Aber hey, der Kunde ist König. Meine Kollegin machte also sauber und die Dame folgte mir in den Behandlungsraum. Ich versuchte ein wenig mit ihr ins Gespräch zu kommen, aber sie war nicht besonders redselig. Sie erzählte mir lediglich, dass sie als Stewardess tätig wäre. Ich gab ihr also die üblichen Anweisungen: „Für die Behandlung müssten Sie bitte den Schulterbereich frei machen." Sie folgte meiner Anweisung und zog ihr Oberteil aus. Und ihren BH. Aber ehe ich mich versah, hatte die Frau auch alles andere ausgezogen und stand komplett nackt vor mir.

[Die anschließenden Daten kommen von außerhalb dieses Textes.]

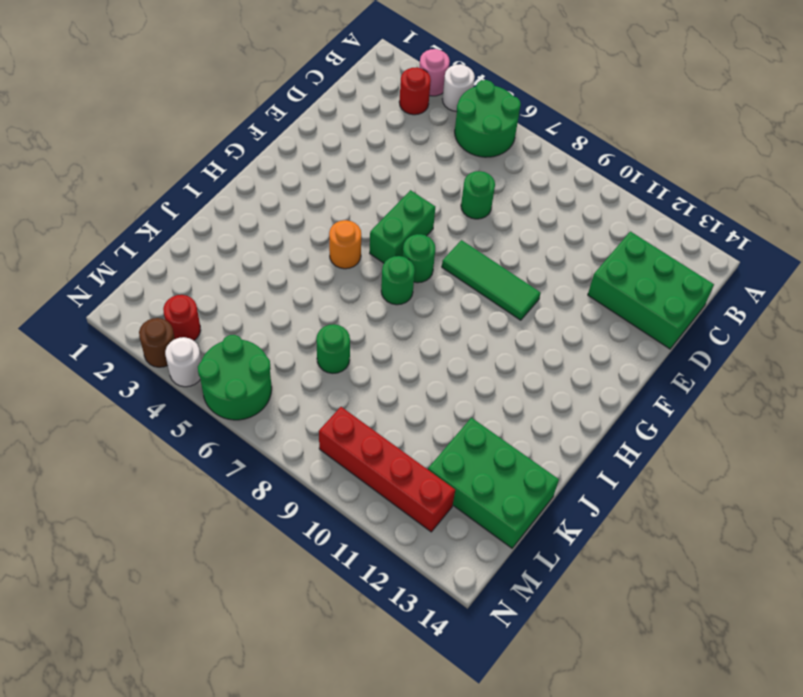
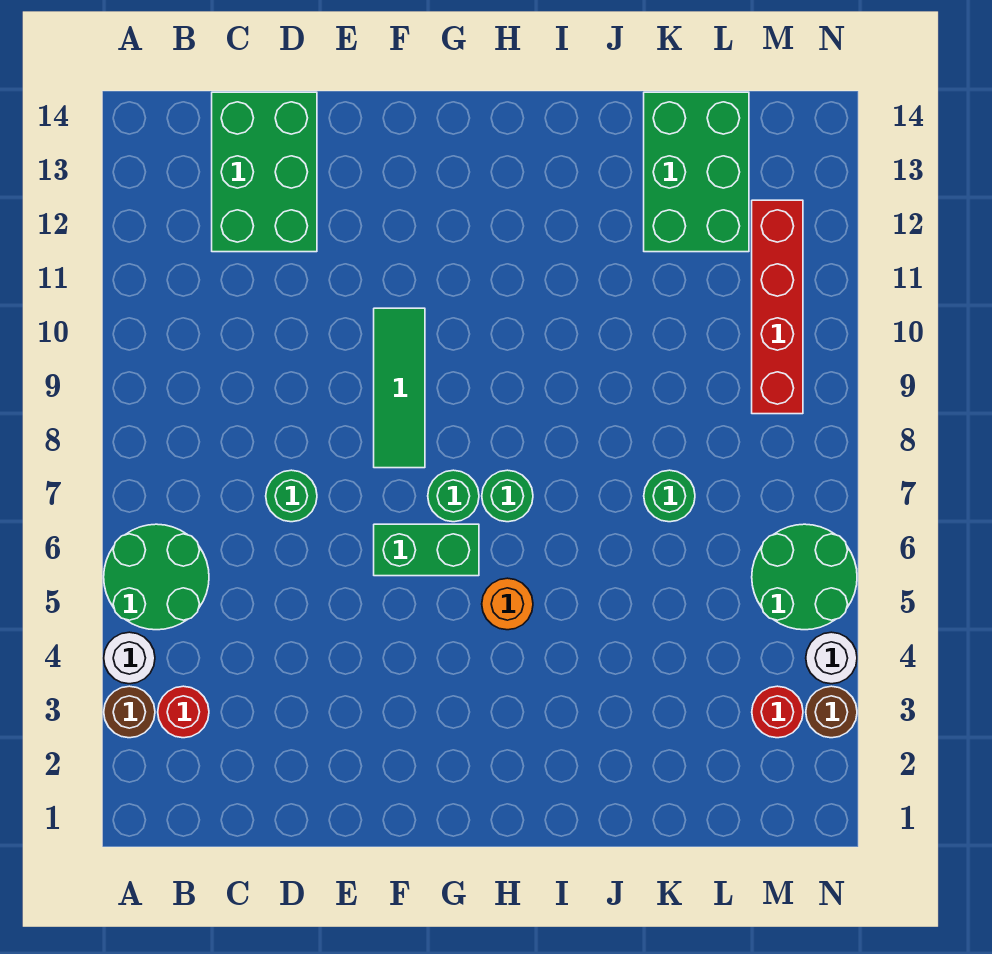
pink round brick A3 level 1 -> brown round brick A3 level 1

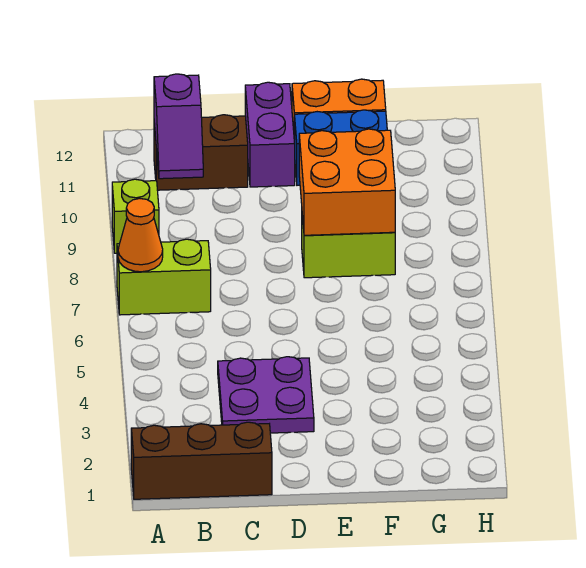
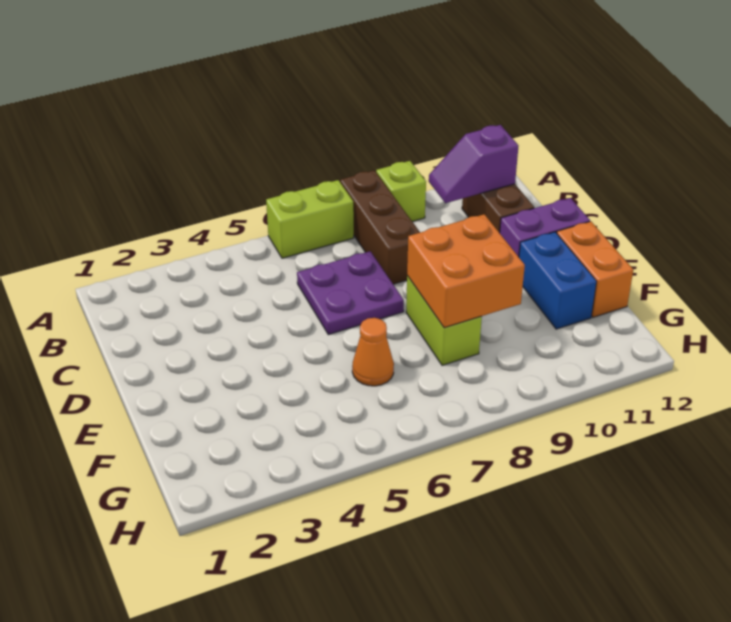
brown brick A1:C1 level 1 -> brown brick A8:C8 level 1
lime brick A7:B7 level 1 -> lime brick A6:A7 level 1
orange cone A7 level 2 -> orange cone F6 level 1
purple plate C3:D4 level 1 -> purple plate C6:D7 level 1

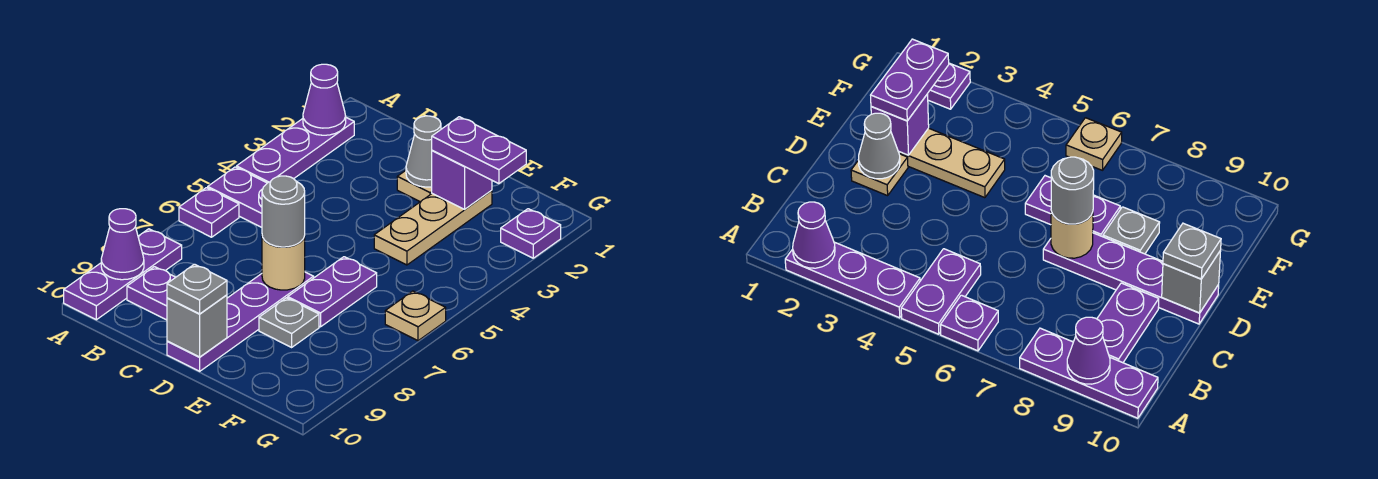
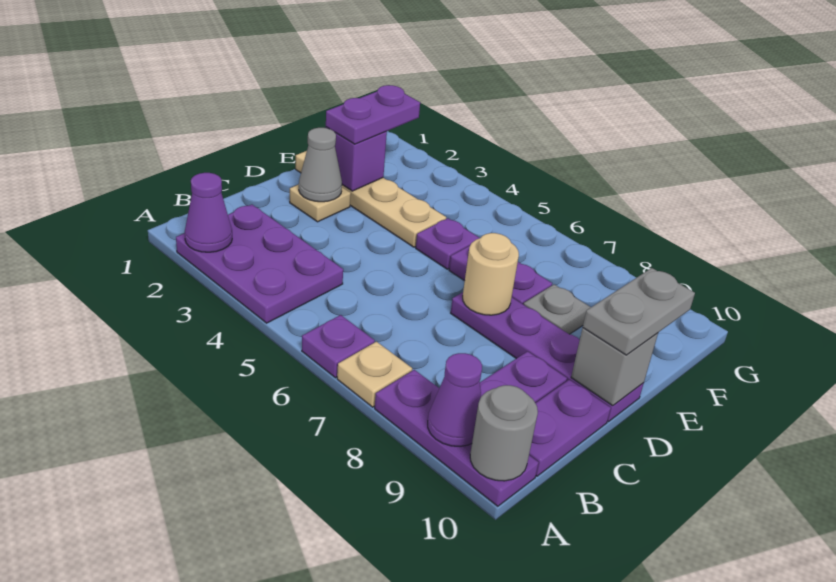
purple plate A2:A4 level 1 -> purple plate A2:B4 level 1
purple plate A5:B5 level 1 -> purple plate B10:C10 level 1
grey round brick D7 level 3 -> grey round brick A10 level 2
grey plate D10 level 3 -> grey plate D10:E10 level 3
tan plate E2:E4 level 1 -> tan plate E1:E4 level 1
purple plate G2 level 1 -> purple plate E5 level 1
tan plate G6 level 1 -> tan plate A7 level 1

Was zur Hölle ging hier vor sich? Warum in drei Teufels Namen zog sich diese Frau für eine Gesichtsbehandlung pudelnackt aus? Erwartete sie sich irgendetwas Sexuelles? Ich war so überrascht, dass ich gar nicht wusste, wie ich reagieren sollte. Aber die Dame hatte sich mit einer solchen Selbstverständlichkeit ihrer Klamotten entledigt, dass ich mir letztendlich einfach dachte: „Wer weiß, vielleicht fühlt sie sich nackt einfach am wohlsten." Ich entschied mich also dazu, einfach gar nichts zu sagen. Zumindest bis zu dem Zeitpunkt, an dem die Dame auf dem Weg zum Behandlungstisch mit vollem Karacho gegen den mobilen Kasten lief, auf dem meine Behandlungs-Ausrüstung stand.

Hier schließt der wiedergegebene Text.